In the recent case of Simoes v De Sede UK Lrt, the Employment Appeal Tribunal (EAT) confirmed that an employee can bring a claim for automatic unfair dismissal under s104 Employment Rights Act 1996 (ERA) if they are instructed to infringe their statutory rights, even if the infringement has not actually occurred.
Miss Simoes was employed from 29 June 2018 as a sales assistant by De Sede UK Ltd, a manufacturer and seller of exclusive leather furniture and bags.
On 10 July 2018 Miss Simoes was instructed by her employer to cover her manager's pre-booked holiday. She initially agreed, but once she realised that she would have to work for over 14 consecutive days, in breach of Regulation 11 of Working Time Regulations 1998 (the Regulations), she declared to her employer that this instruction was "treating her like a slave".
Under the Regulations, employees have the right to 24 hours uninterrupted rest in each seven day period.
Ms Simoes' employer refused to provide any temporary cover and despite her complaints, she worked the hours in question as instructed. Two days after her manager returned from holiday, Miss Simoes was given notice of termination and her employment ended on the 17 August 2018.
Under section 104, an employee can bring an 'automatic unfair dismissal claim' if the reason for their dismissal was the assertion of a statutory right, in this case the assertion of the Regulations.
Unlike an ordinary unfair dismissal claim, an employee will not need to have 2 years of continuous employment to bring a s104 claim, and can do so at any time.
The Employment Tribunal initially concluded that although there were multiple reasons for Ms Simoes' dismissal, the main one was her complaint in relation to her working hours. Regardless, the tribunal dismissed her claim for automatic unfair dismissal on the basis that, at the time of her complaint, the breach of the Regulations had not yet occurred.

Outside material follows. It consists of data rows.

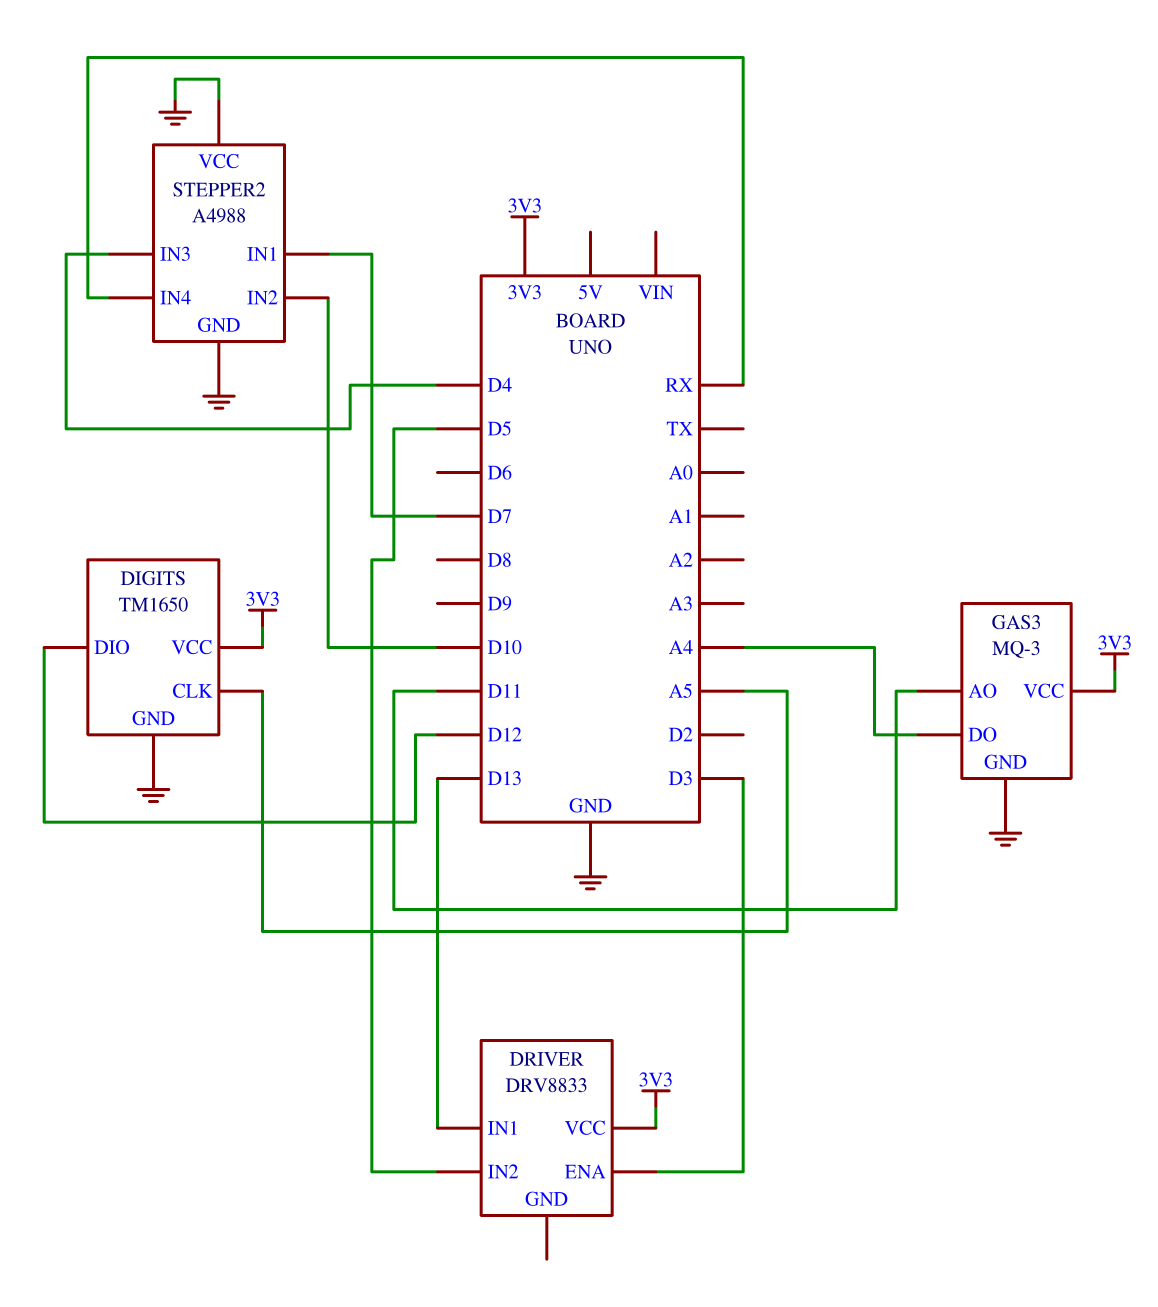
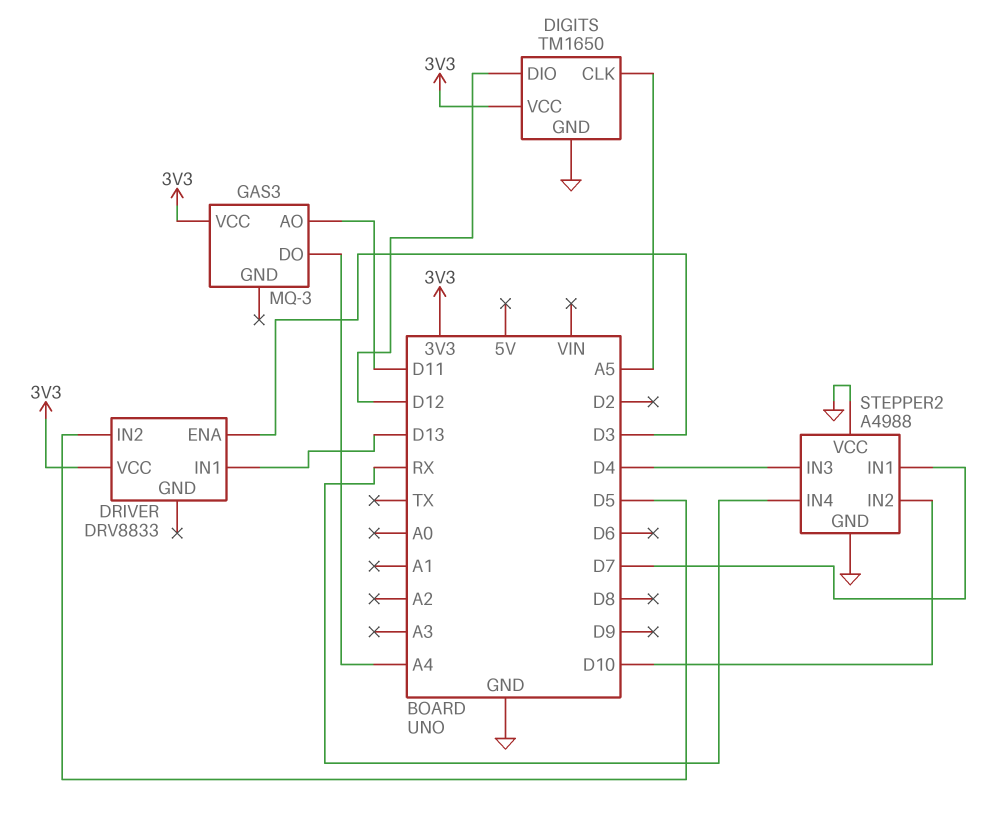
GAS3 pin GND: GND -> none

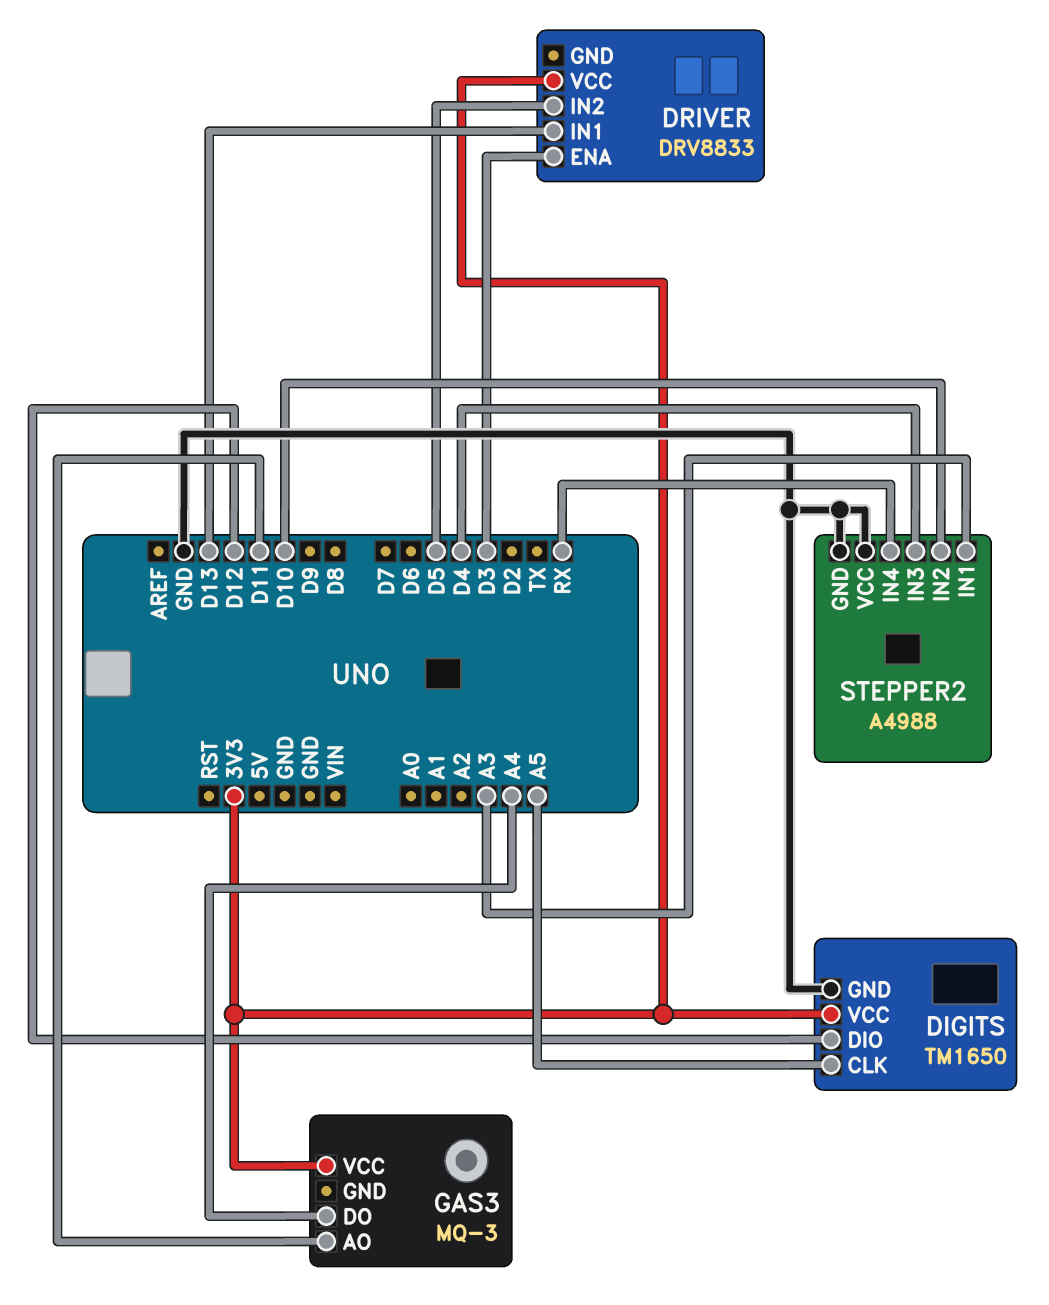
STEPPER2 pin IN1: D7 -> A3

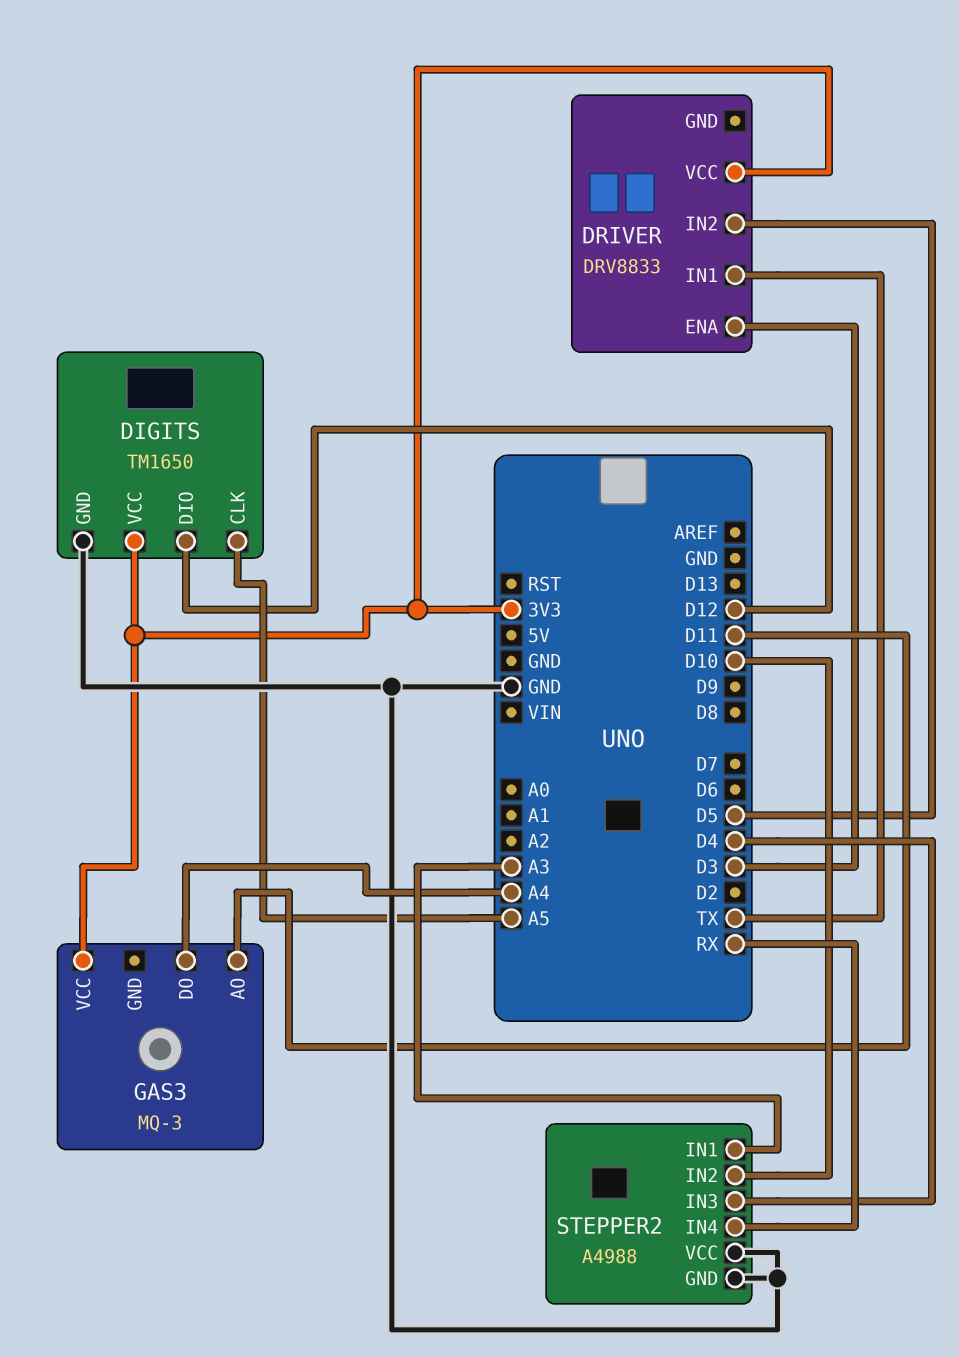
DRIVER pin IN1: D13 -> TX

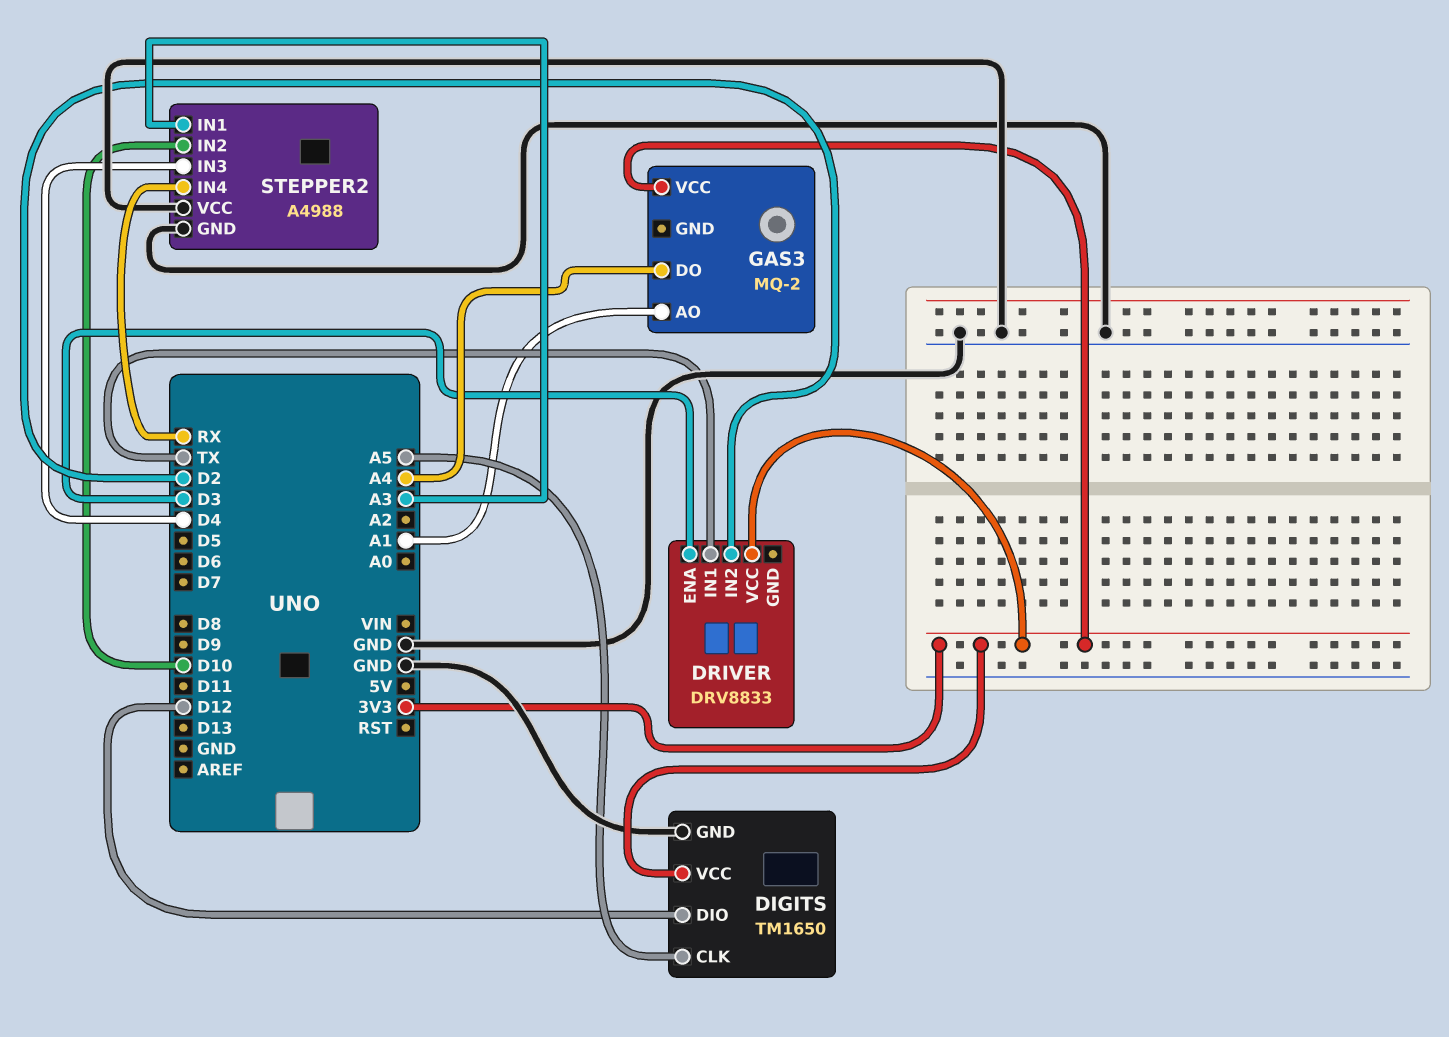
DRIVER pin IN2: D5 -> D2
GAS3: MQ-3 -> MQ-2
GAS3 pin AO: D11 -> A1

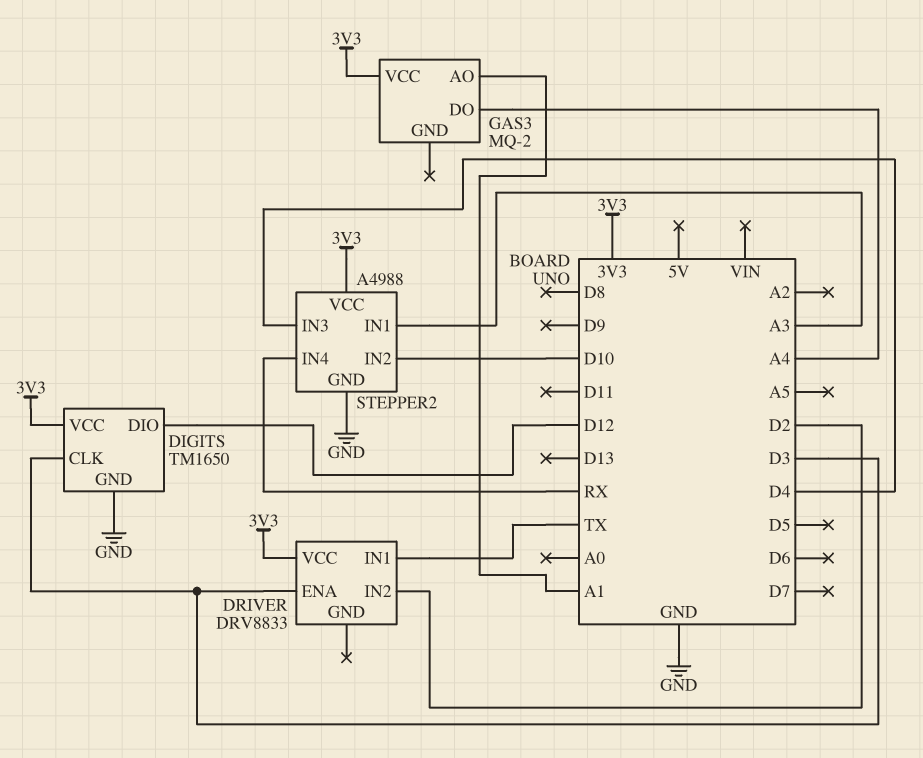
DIGITS pin CLK: A5 -> D3
STEPPER2 pin VCC: GND -> 3V3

It is well established that to bring a complaint of automatic unfair dismissal for asserting a statutory right under s104 of the Act, there must have been an infringement of a statutory right, not merely an anticipation or threat of infringement. The issue in this case, therefore, was whether the instruction to work the particular shift pattern amounted to an infringement, or whether Miss Simoes would have to actually work the shift pattern for the infringement to take place.
The EAT concluded that Miss Simoes had been automatically unfairly dismissed, overturning the Tribunal's decision.
As Miss Simoes had been ordered and required to work, for what she understood to be 14 consecutive days without a break, the EAT concluded that this instruction in itself constituted a breach of the Regulations. After she had worked as requested, she was dismissed because she had asserted her statutory rights and therefore had a claim for automatic unfair dismissal under s104.
This case is a useful reminder to employers of the importance of being aware of, and complying with their employee's statutory rights, and that even a request to breach such rights could give rise to liabilities.
The case should also serve as a reminder to employers to ensure that employee working patterns are appropriate and are compliant with the Regulations. Before making a request of an employee to work a particular shift pattern, it is sensible to check that employee's working pattern to prevent any potential breach of the Regulations.